This leads us to the second object of the resolutions of 1798, which is “to maintain within the limits of the respective States, the authorities, rights and liberties appertaining to them.” I have already shown, in my second letter, that these authorities, rights, and liberties are not merely those which belong to every sovereign State, and which may be enjoyed as well in a state of separation as in league with others, but also all the authorities, rights, and liberties which the States are entitled to, under the Constitution, and as members of the Union. No State, therefore, can possibly effect this object of the resolutions of 1798, by any proceeding which either withdraws her from the Union, or weakens her just influence in it.
The remarks offered under the preceding head, apply with equal force and propriety to this. You and the President both say, that it is arrogance and presumption in a state to insist on retaining her place and influence in the Union, while she refuses to submit to a part of its laws. Admitting, again, that this is perfectly true, but re-asserting that it cannot apply to the refusal of a State to submit to what is not law, I have to ask you how it is possible for a State to “maintain her authorities, rights, and liberties,” except by the check which she may apply as a State, and as a member of the United States, to the usurpations of the Federal Government, or by an appeal to arms? I pray you, sir, to enlighten my understanding upon this subject. If you cannot show me some other mode of proceeding, I take it for granted that no one else can. At all events, until it shall be done by some one or other, I shall be compelled to continue in my present heresy.
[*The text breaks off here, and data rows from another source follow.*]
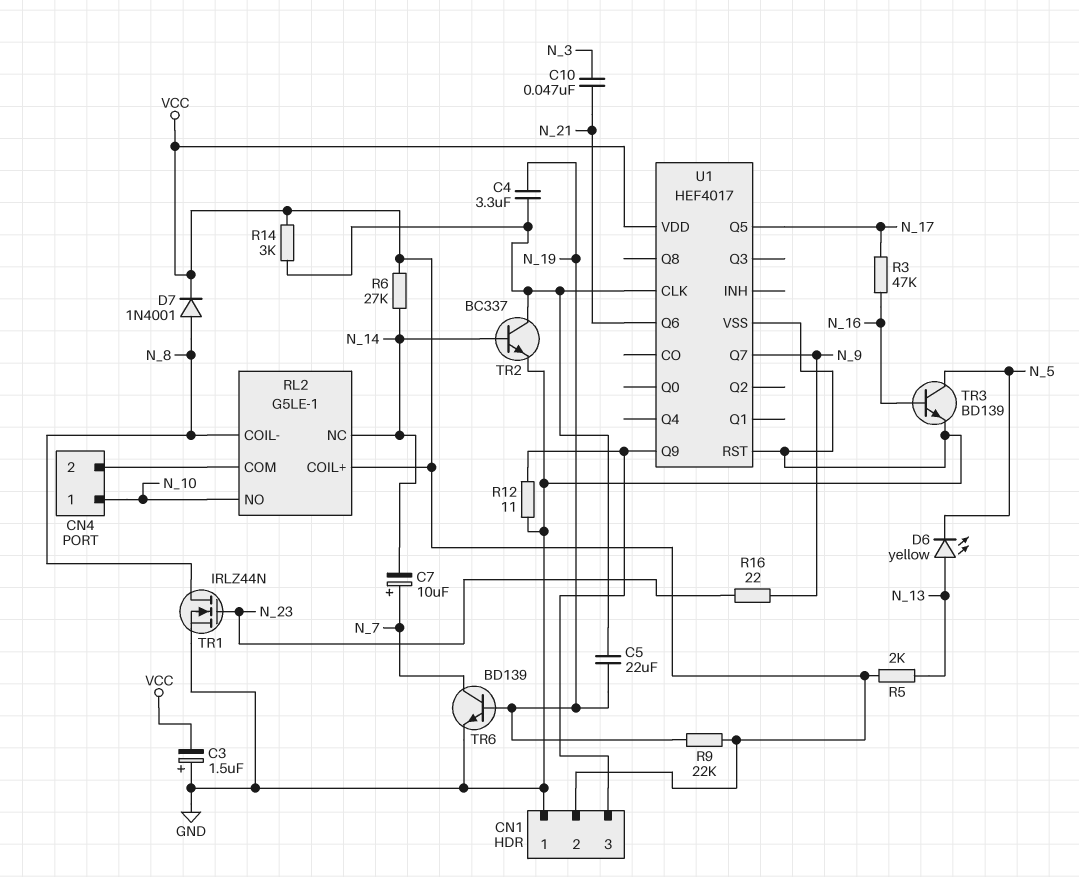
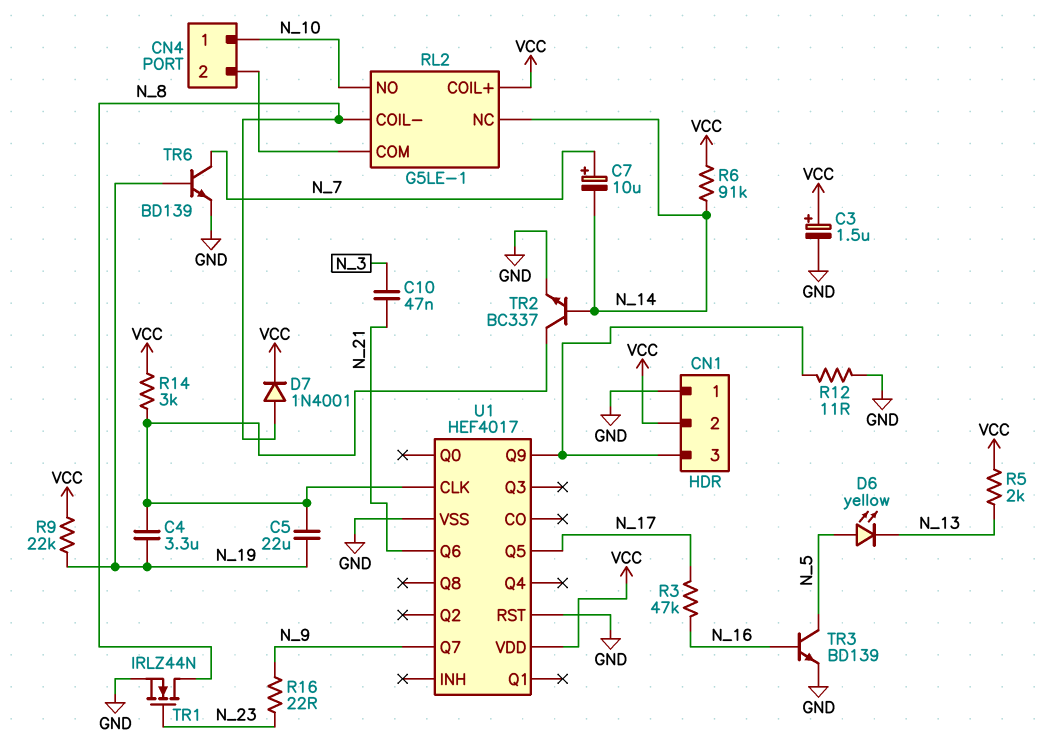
C3: 1.5uF (plus GND, minus VCC) -> 1.5uF (plus VCC, minus GND)
D6: LED yellow (A N_13, K N_5) -> LED yellow (A N_5, K N_13)
R6: 27k (N_14, VCC) -> 91k (N_14, VCC)

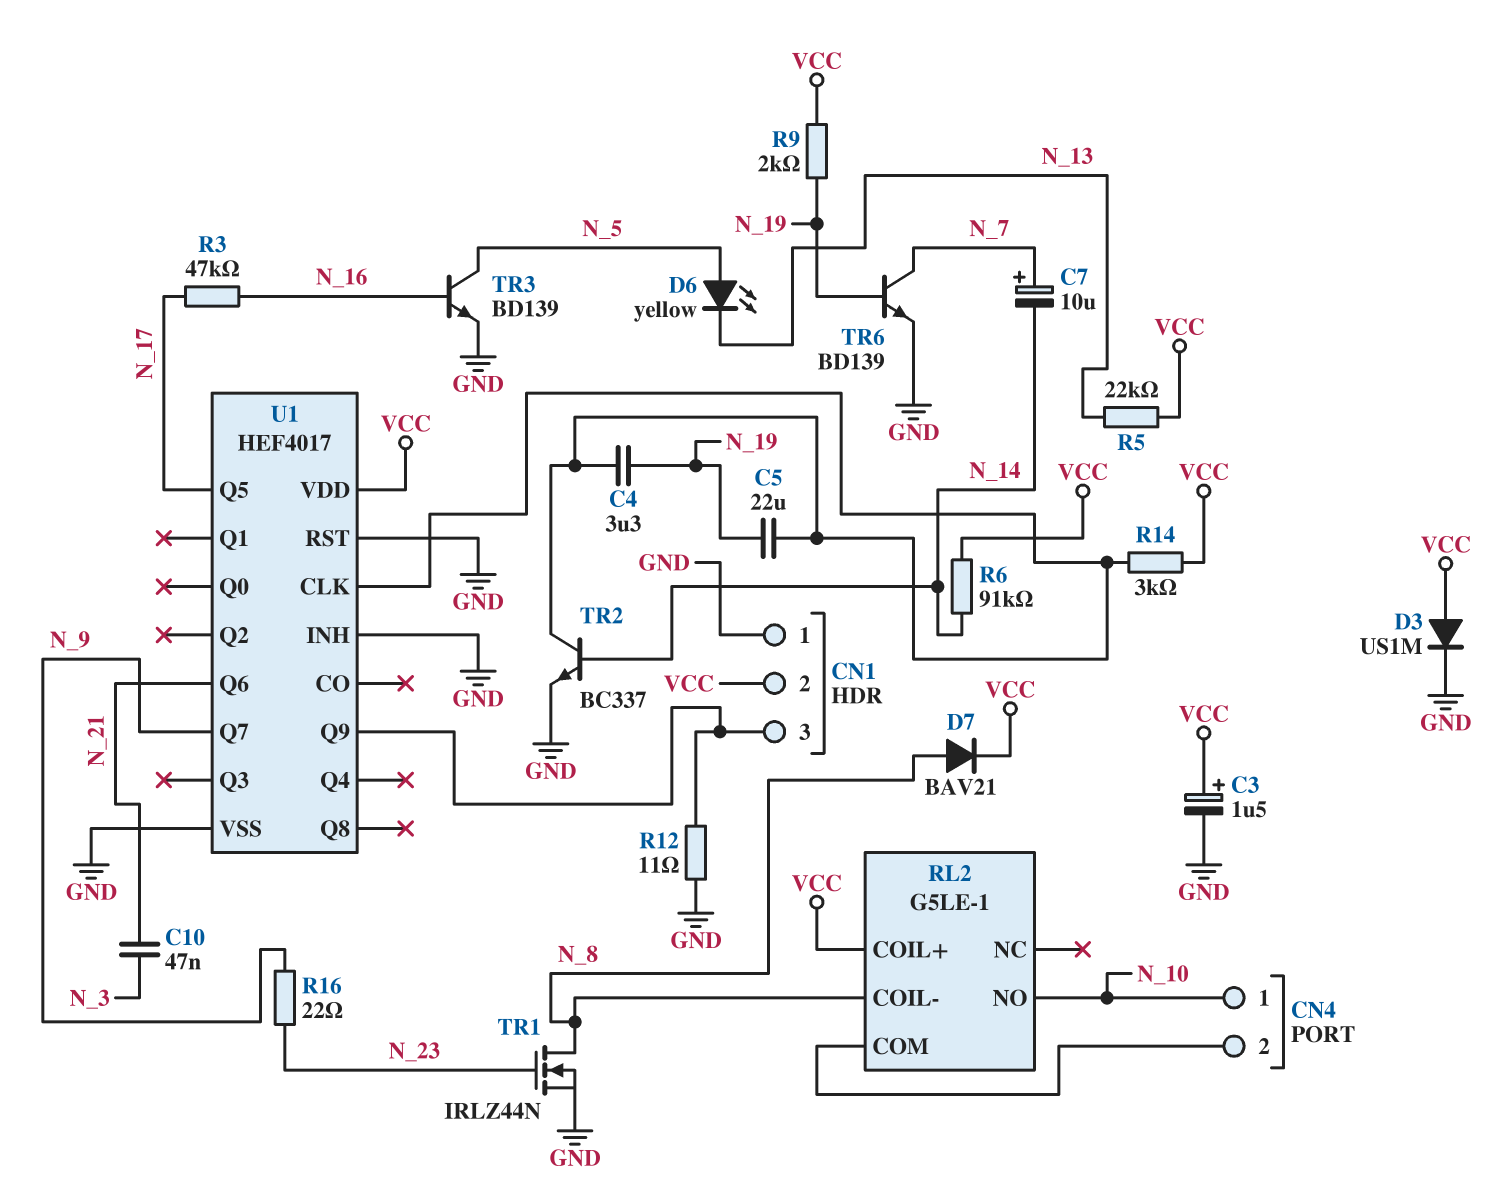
D3: none -> diode US1M (A VCC, K GND)
D7: diode 1N4001 (A N_8, K VCC) -> diode BAV21 (A N_8, K VCC)
R5: 2k (N_13, VCC) -> 22k (N_13, VCC)
R9: 22k (N_19, VCC) -> 2k (N_19, VCC)
RL2 pin NC: N_14 -> none
U1 pin INH: none -> GND

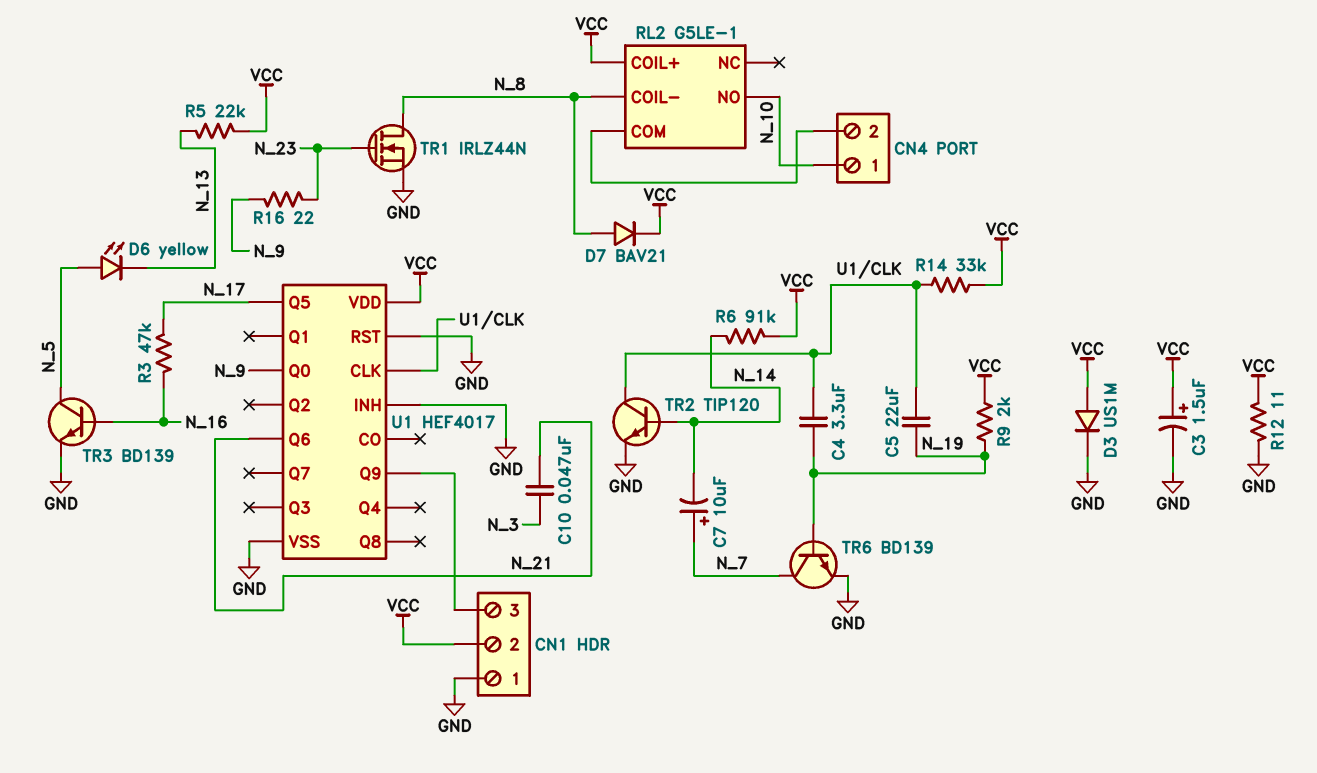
R12: 11 (CN1/3, GND) -> 11 (GND, VCC)
R14: 3k (U1/CLK, VCC) -> 33k (U1/CLK, VCC)
TR2: NPN BC337 (B N_14, C U1/CLK, E GND) -> NPN TIP120 (B N_14, C U1/CLK, E GND)
U1 pin Q0: none -> N_9
U1 pin Q7: N_9 -> none

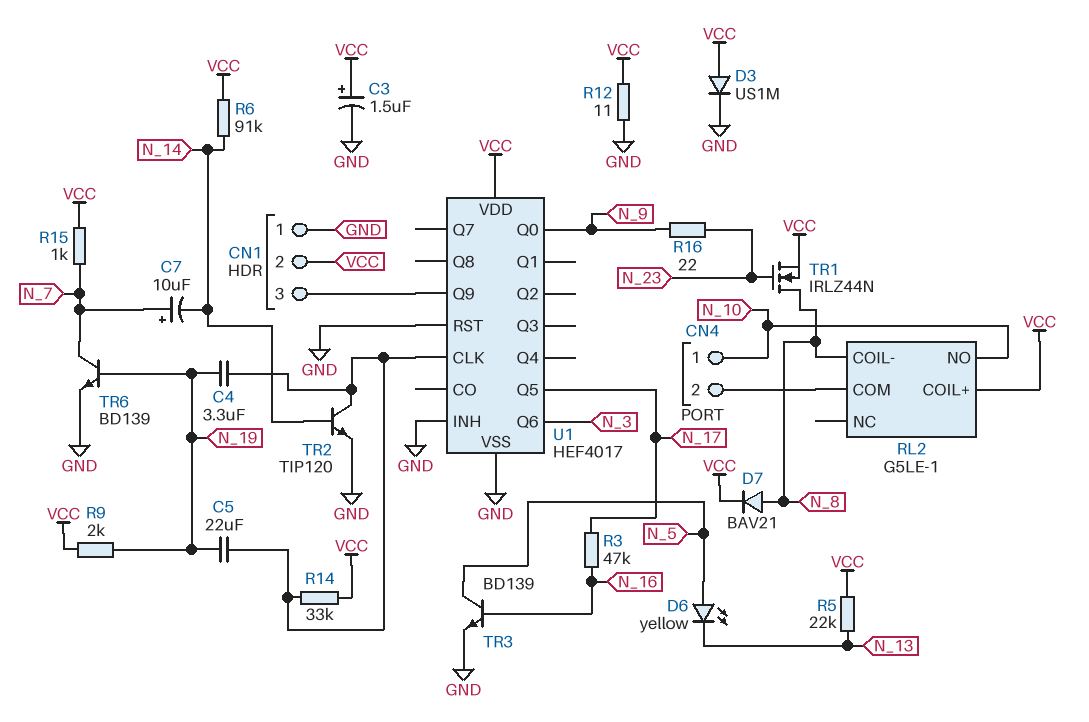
C10: 47nF (N_3, N_21) -> none
R15: none -> 1k (N_7, VCC)
TR1: NMOS IRLZ44N (G N_23, D N_8, S GND) -> NMOS IRLZ44N (G N_23, D N_8, S VCC)
U1 pin Q6: N_21 -> N_3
If it was the meaning and object of the resolutions of 1798, that the States had the right, and were in duty bound, to resist the usurpations of the Federal Government, by some means, which at the same time that it arrested the evil, should preserve the Union unbroken, I must be permitted to think that Nullification, if it does not attain these objects completely, comes much nearer to it than any other proceeding which has yet been proposed. I know, sir, that you, and hundreds of others, have said that the resolutions of 1798 have been misunderstood. Perhaps so. It is true their language has appeared to me, and to others like me, to be extremely plain—and it is our own construction of it alone which has formed our principles. Yet it is possible that it may hide some meaning deeper than we have been able to penetrate. I pray you to tell us what it is. Do not content yourself with the theory only, but let us know the precise extent of our rights, and the precise mode in which they may be constitutionally asserted, according to the resolutions of 1798.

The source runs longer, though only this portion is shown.